Summary: Iraq forces (army & militia) have retaken Fallujah, another step by Jihad 2.0 (ISIS) towards its inevitable end. Here Stratfor describes why ISIS loses, along with the obligatory hopes that this begins the reunification of the Sunni Arab regions back into Iraq (hopes for a return of the Kurds are long gone). Read this as a jihadist. Imagine what they have learned, and what they plan for Jihad 3.0.
Living With the Islamic State
By Scott Stewart
Stratfor, 30 June 2016
After over a month of fighting, the Iraqi government has at last reclaimed the city of Fallujah from the Islamic State’s grasp. Clearing the city of any remaining fighters could take weeks, and removing the booby traps left behind will almost certainly take months. Nevertheless, the June 26 defeat is a huge symbolic loss for the jihadist group and a significant victory for the forces trying to discredit and destroy it.

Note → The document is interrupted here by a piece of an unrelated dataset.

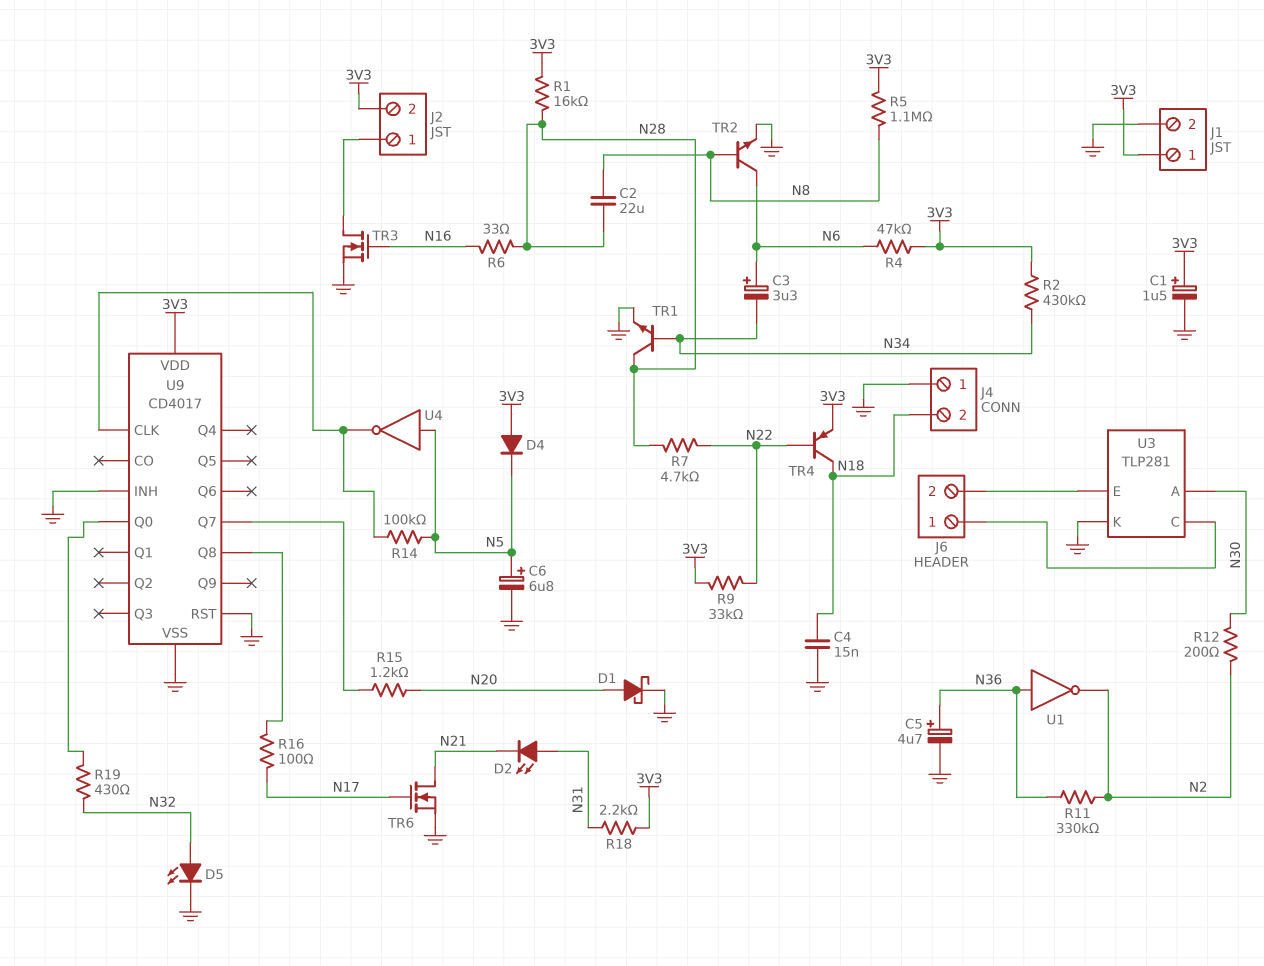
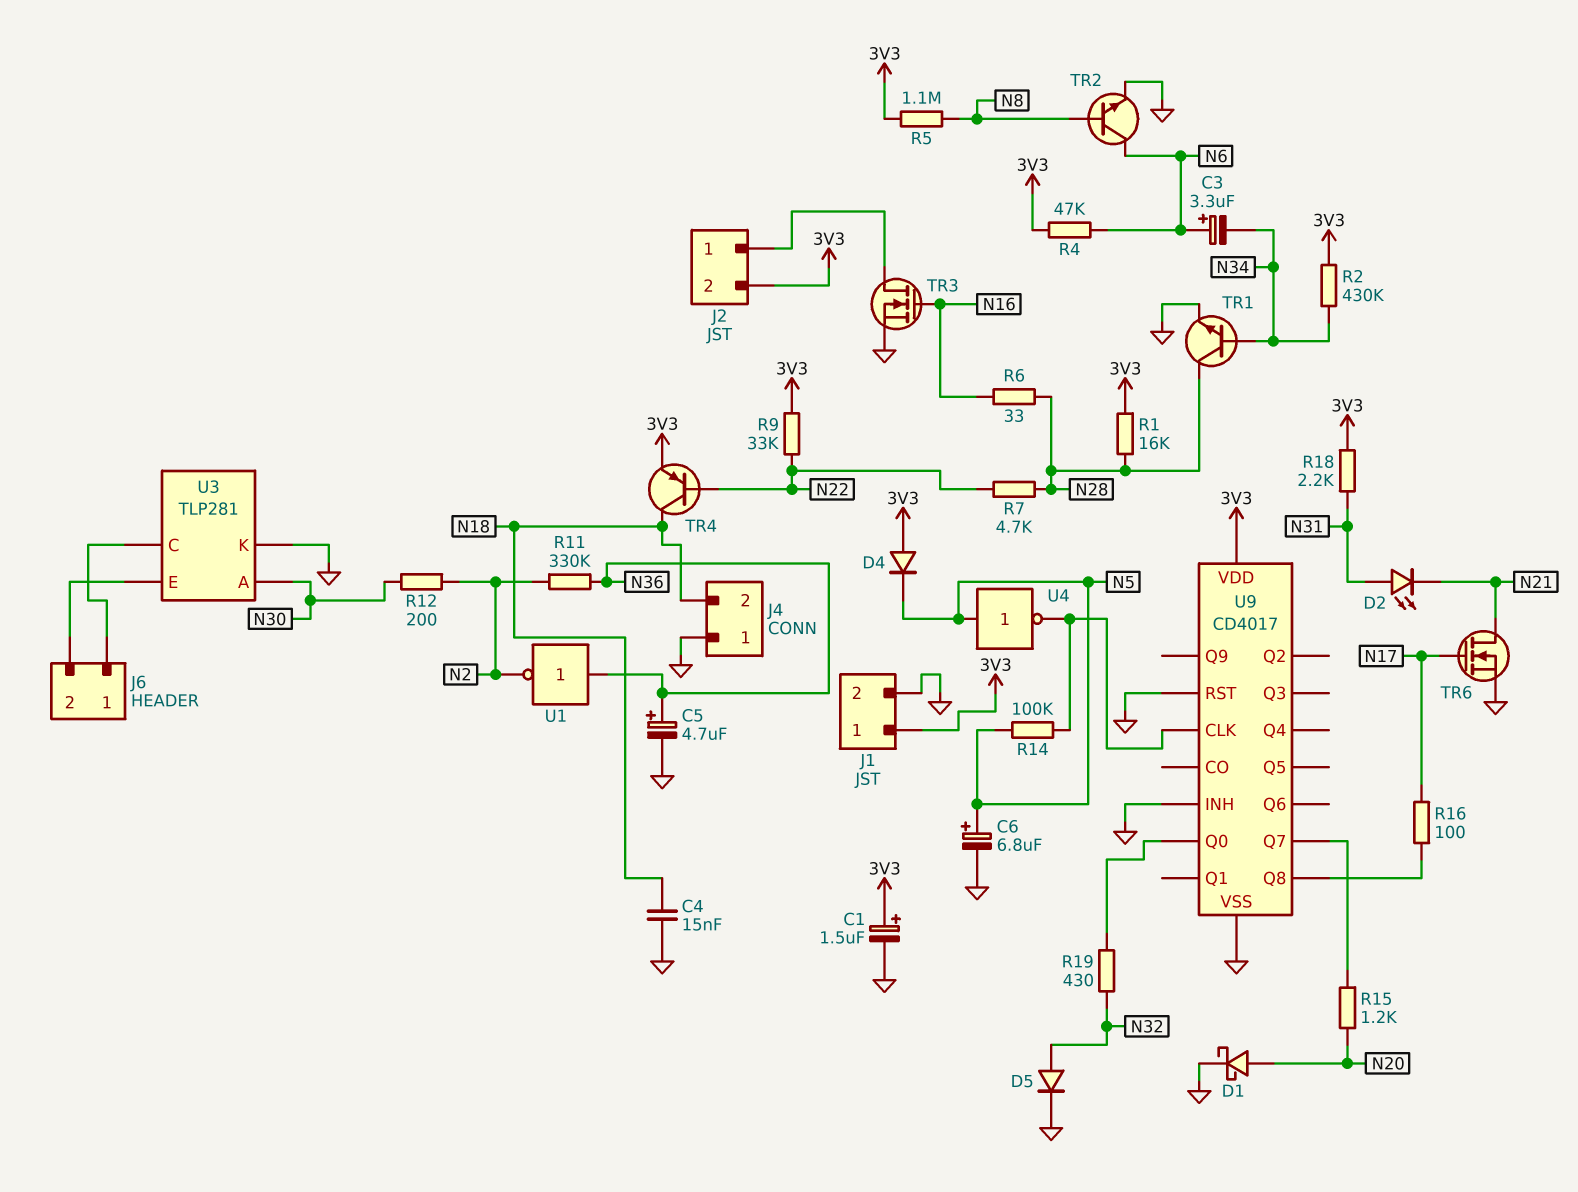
C2: 22uF (N8, N28) -> none
D5: LED (A N32, K GND) -> diode (A N32, K GND)

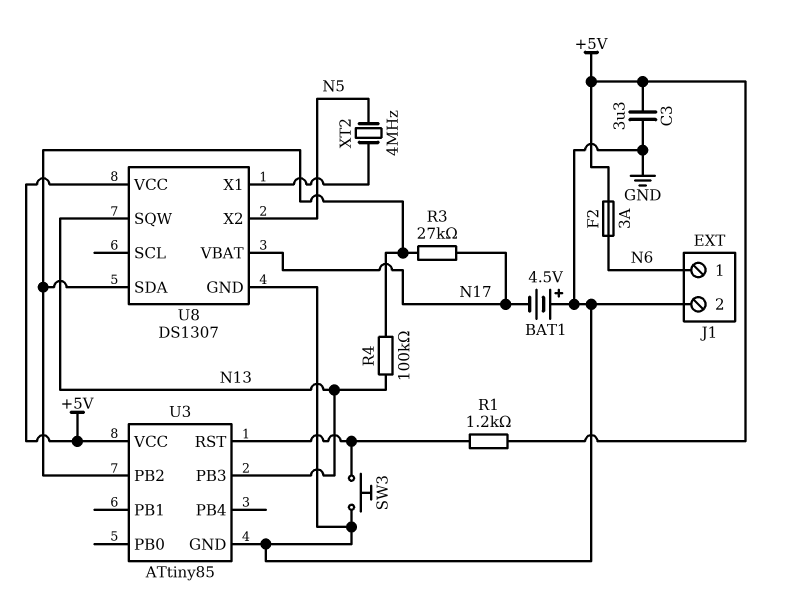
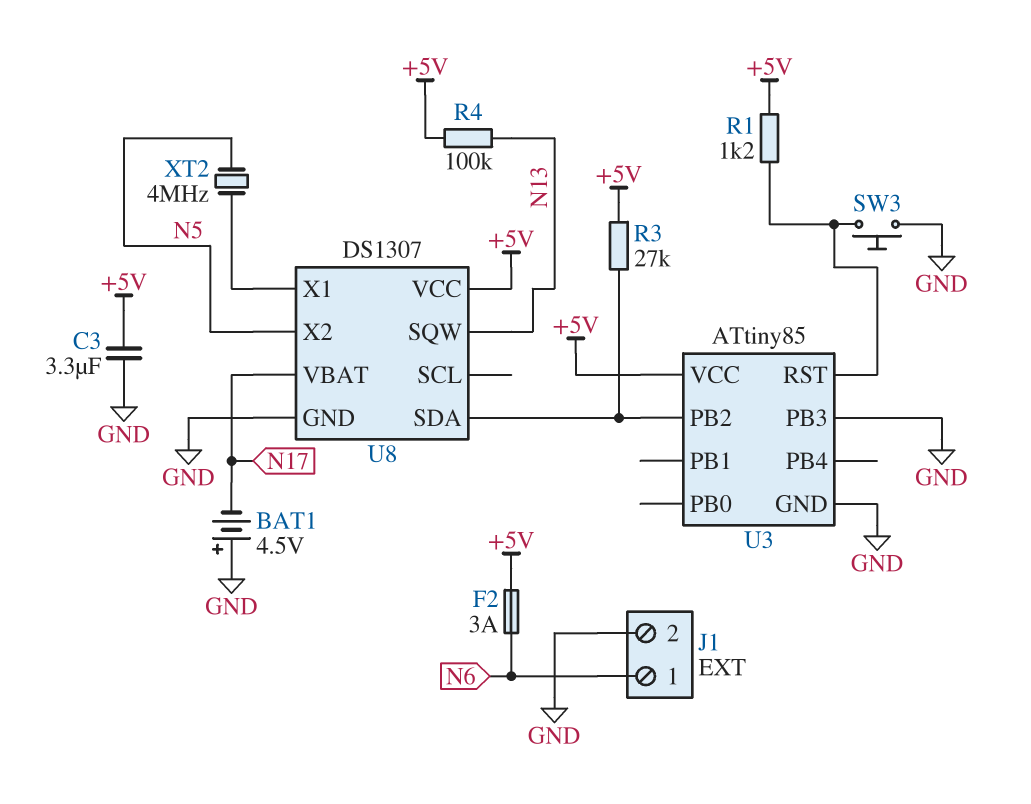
R3: 27k (N17, U3/PB2) -> 27k (+5V, U3/PB2)
R4: 100k (N13, U3/PB2) -> 100k (+5V, N13)
U3 pin PB3: N13 -> GND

Fallujah has a history as a hotbed for jihadist insurgency. In 2004, the U.S. military had to invade the city twice to wrest it from the hands of the jihadists controlling it. The second attempt, an operation that lasted more than six weeks, resulted in some of the heaviest urban combat that American troops experienced during their occupation of Iraq.
It came as no surprise when, a decade later, Fallujah became the first Iraqi city to fall to jihadists trying to expand their territory. The Islamic State in Iraq and the Levant seized the town in January 2014, six months before it swept through Mosul. A few weeks after Mosul’s highly publicized fall, the group declared that it had re-established the Islamic Caliphate and changed its name to one that better reflected its global ambitions: the Islamic State.